Like many Jane Austen fans, I’ve read Pride & Prejudice many times and each time I’ve gained a deeper appreciation of the story, the characters, the setting, and the social commentary that Austen excels at. I became very sympathetic to Mary, the not-pretty, socially awkward, priggish middle sister. Austen is kind of unforgiving toward Mary. Mary makes dull observations, she has no sense of humor, she can’t play the piano or sing very well, and she sermonizes unendingly. She was probably really annoying to live with. I thought, wow, Mary really has middle child syndrome.
And I thought, hmmm – why doesn’t Mr. Collins want to marry Mary Bennet? She’d be perfect for him, right? They’re both insufferable and stupid – it would be a match made in heaven. Thankfully, Jane Austen reserved Mr. Collins for Charlotte Lucas, thereby clearing the field for me.
In writing about Mary I had to take a character who is one-dimensional and round her out a bit. But first I had to understand her better and to do that, I turned to that expert on all things female in the 18th and 19th centuries – Fordyce, as in Fordyce’s Sermons for Young Women. Yes, I read Fordyce’s Sermons as a way into Mary Bennet’s psyche. This was actually really fun. Even in Jane Austen’s day Fordyce was considered old and stuffy, but he provided some good advice. Some of this I use in The Unexpected Miss Bennet, as in the scene when the older ladies are hoping to get Mary to gossip, and she knows to beware of their wiles because Fordyce warned her about these types of women, who seek to lead young women astray. (Yeah, he had issues). Mary also comes to see that Fordyce is not the be-all and end-all of knowledge, and maybe it’s time to find a new guide for her new life.
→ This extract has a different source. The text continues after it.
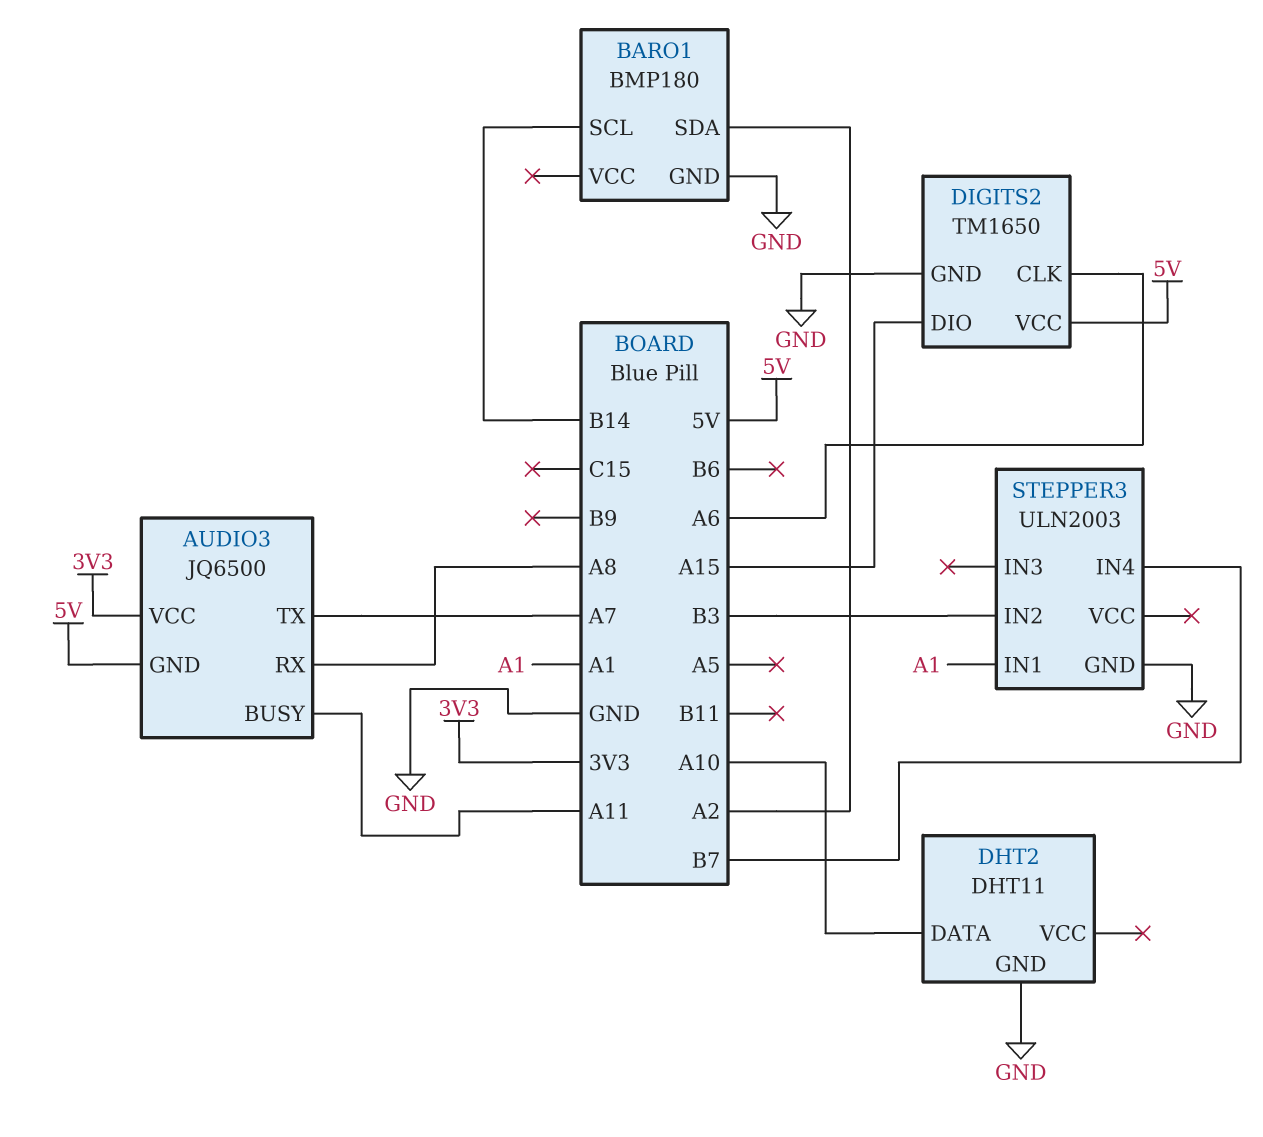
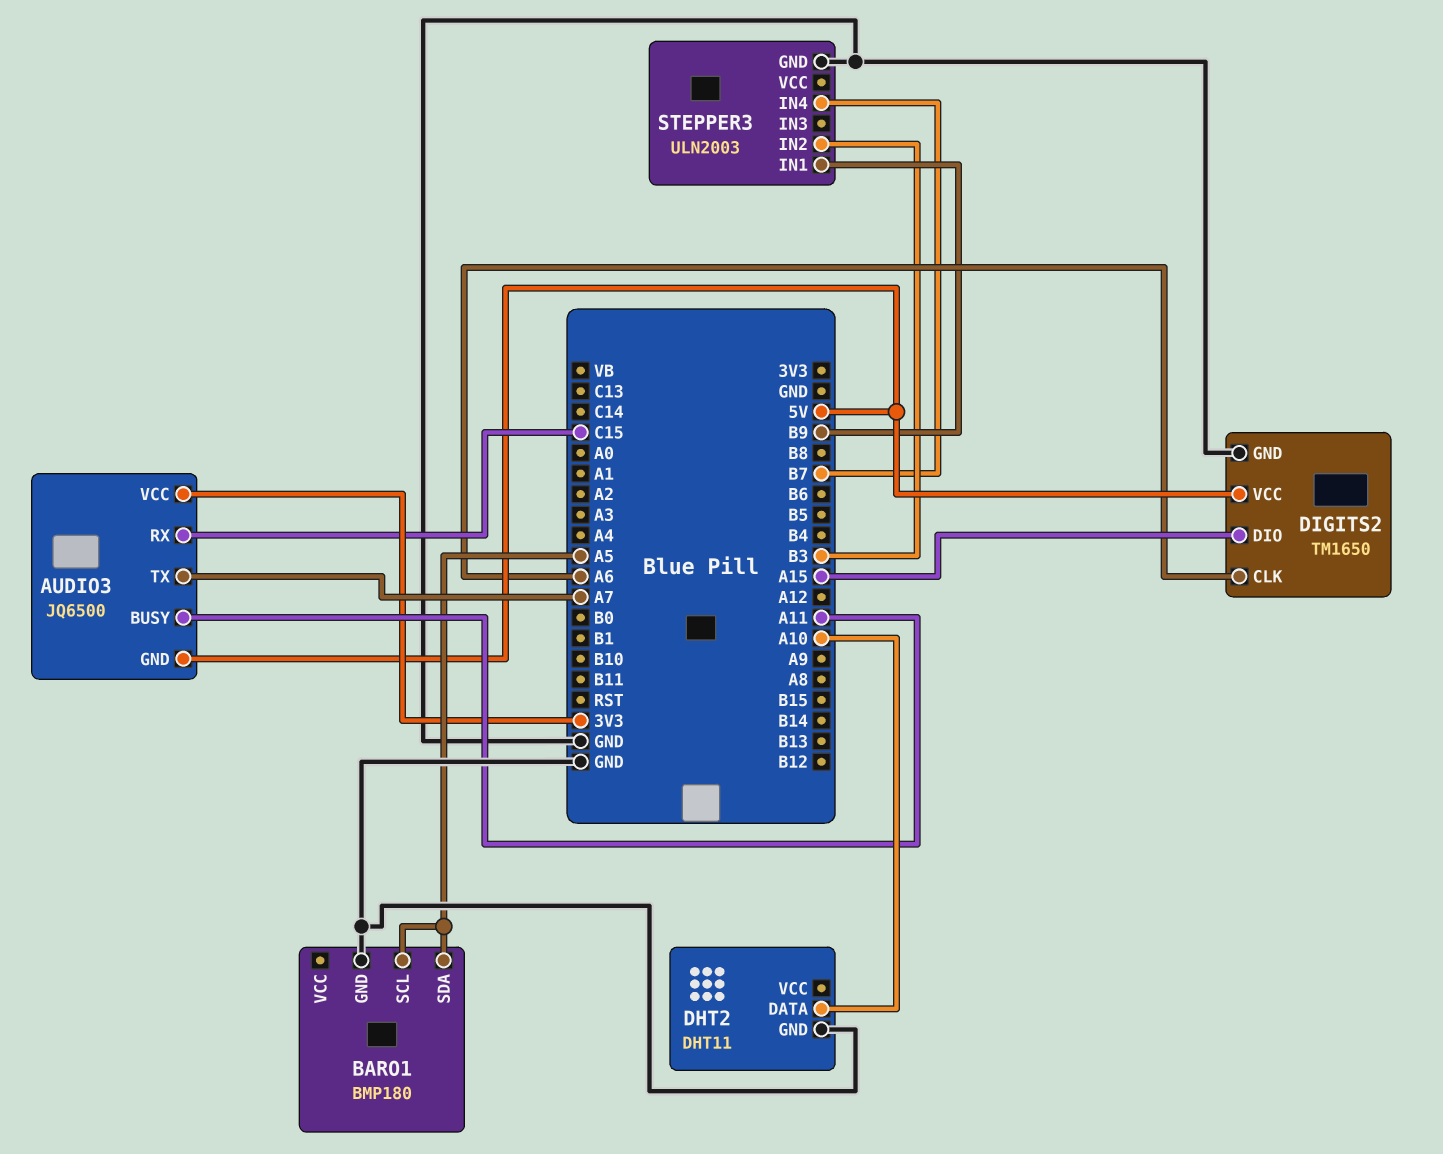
AUDIO3 pin RX: A8 -> C15
BARO1 pin SCL: B14 -> A5
BARO1 pin SDA: A2 -> A5
STEPPER3 pin IN1: A1 -> B9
I wanted to make sure that ‘my’ Mary was identifiable as the Mary Bennet created by Jane Austen, and I think I succeeded. Mary is still devout, and she still sermonizes – a little. But she sees there is a wider world out there, and she gains some self-knowledge and makes new friends because she has become open to what life offers. Regency-era women lived very constrained lives so I didn’t have her go through any crazy adventures, but only what makes sense for the character.
I’m a romantic at heart. Romance is such a hopeful genre, and I thought it was a perfect way to explore a character who is mostly overlooked. When writing The Unexpected Miss Bennet, I found that I felt very protective of Mary. After all that she had been through in Pride & Prejudice, she deserved to fall in love with a good guy. When I created a love interest for her, I wanted Mr. Aikens to be a breath of fresh air. That was fun too, to create my very own new character for Pride & Prejudice.
No one can out-Austen Austen, but I hope I successfully kept to the spirit of the original while writing my sequel. It was a fun, fascinating experience, and I hope that readers end up with the same sympathy for Mary Bennet that I have.